Holunder – Schon Kneipp sagte: „Vor dem Holunder sollst du den Hut ziehen“ – denn seine Heilwirkungen und Anwendungsmöglichkeiten in der Volksheilkunde sind mannigfaltig. Die Blüten enthalten
- ätherische Öle,
- schweißtreibende Glykoside,
- Flavonide,
- Gerbstoffe und
- Schleim
und werden in erster Linie als Tee zum Schwitzen, gegen Grippe und ganz allgemein in der Volksheilkunde gegen Infektionen, Hautverunreinigungen sowie Körpergeruch getrunken.

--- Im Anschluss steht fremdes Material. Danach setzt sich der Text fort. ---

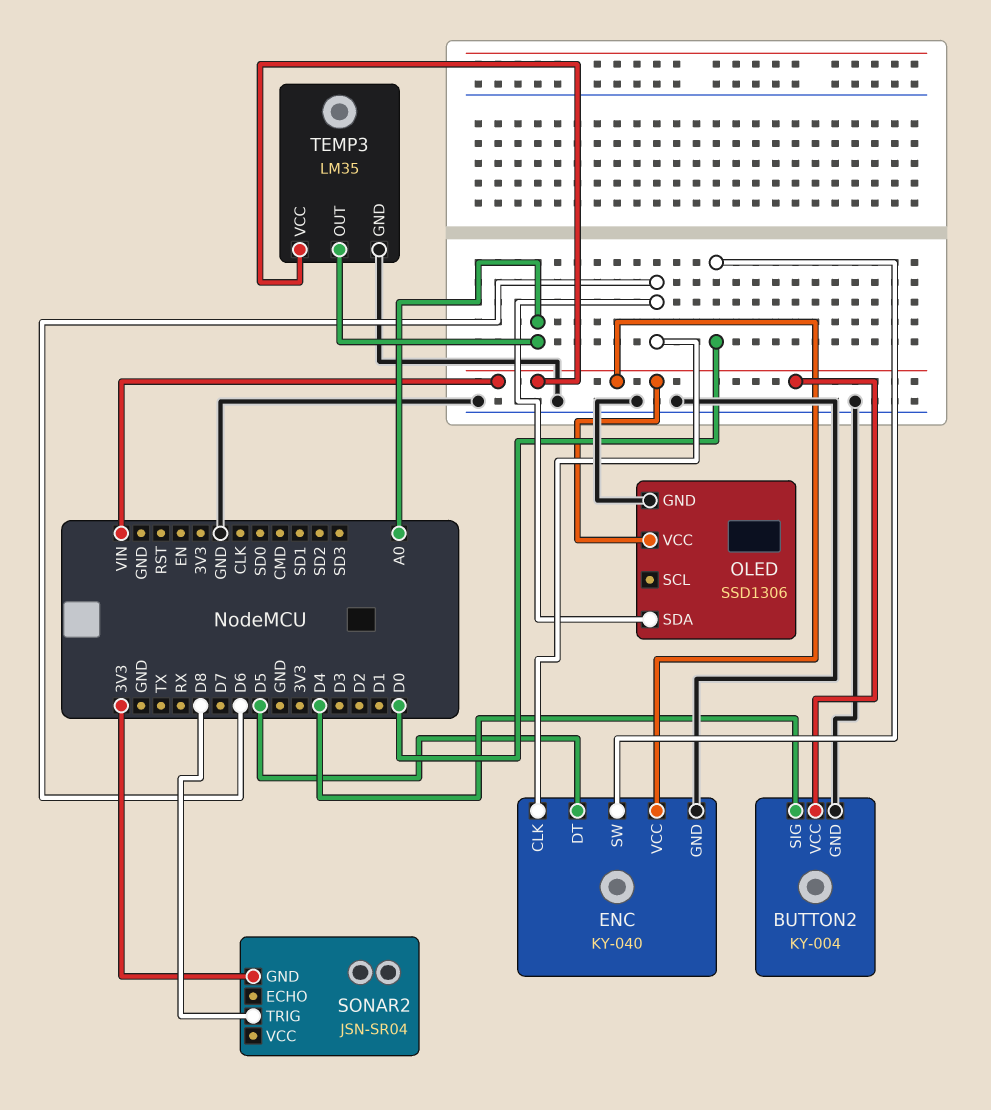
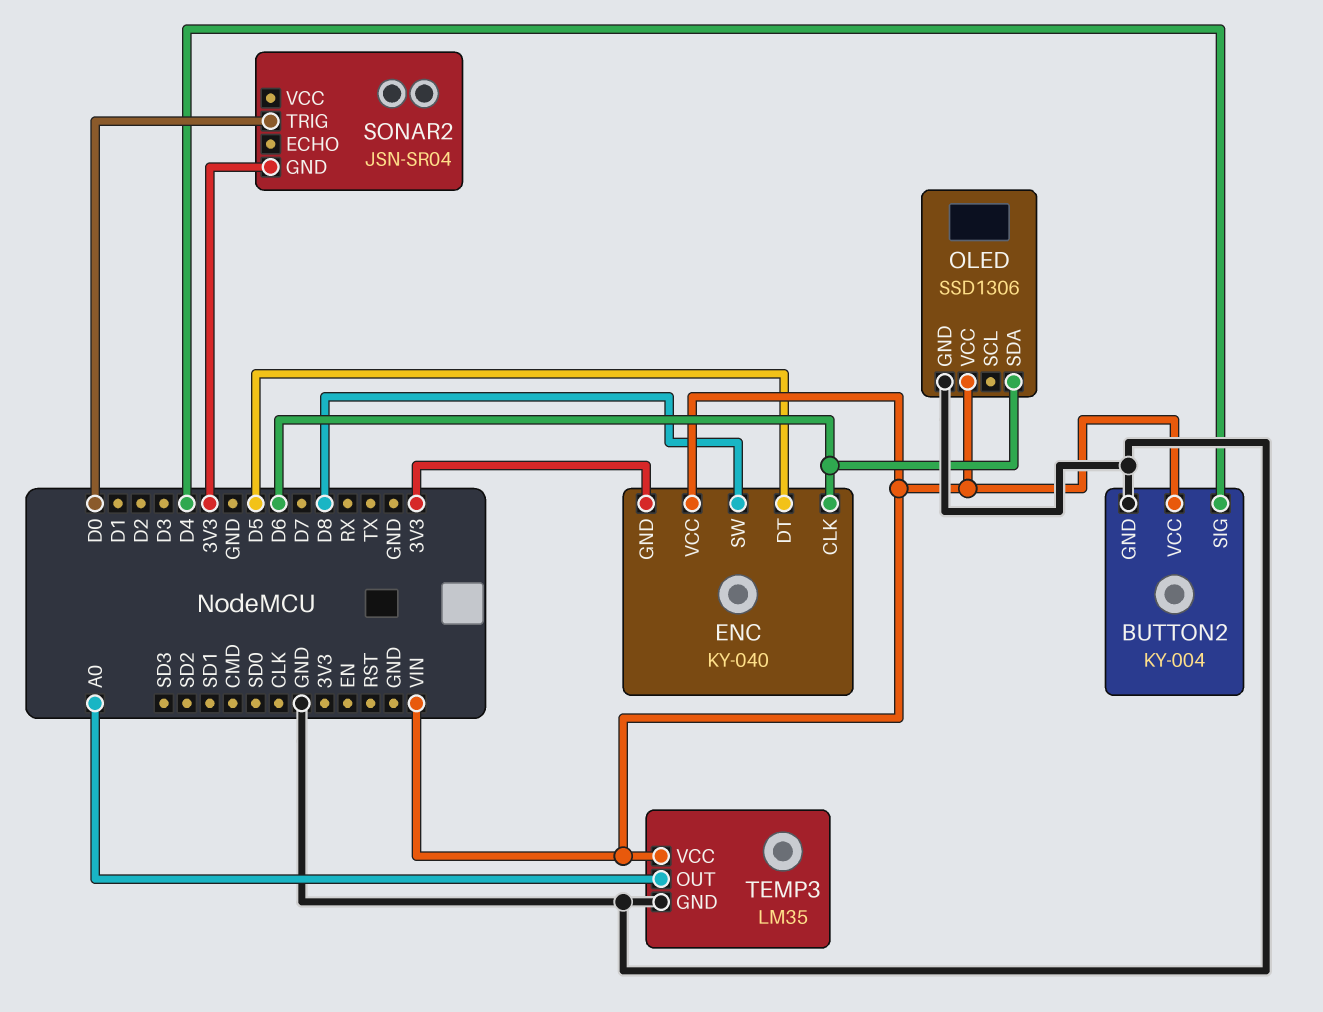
ENC pin GND: GND -> 3V3
ENC pin SW: D0 -> D8
SONAR2 pin TRIG: D8 -> D0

Auch in der Küche findet der Holunder Verwendung: Die Blütendolden sind,wenn man Sie in Palatschinkenteig
herausbäckt, als „Hollerküchlein“ beliebt und eignen sich auch zur Herstellung von Saft und Tee, der wärmt und viel Vitamin C zur Stärkung der Abwehrkräfte enthält! Die schwarzen Holunderbeeren sind ungekocht giftig, hingegen gekocht als Mus eine delikate Nachspeise zu
- Grießbrei,
- Kaiserschmarrn und
- Reisauflauf,
der auch eine positive Wirkung auf den Darm und gegen den Husten nachgesagt wird.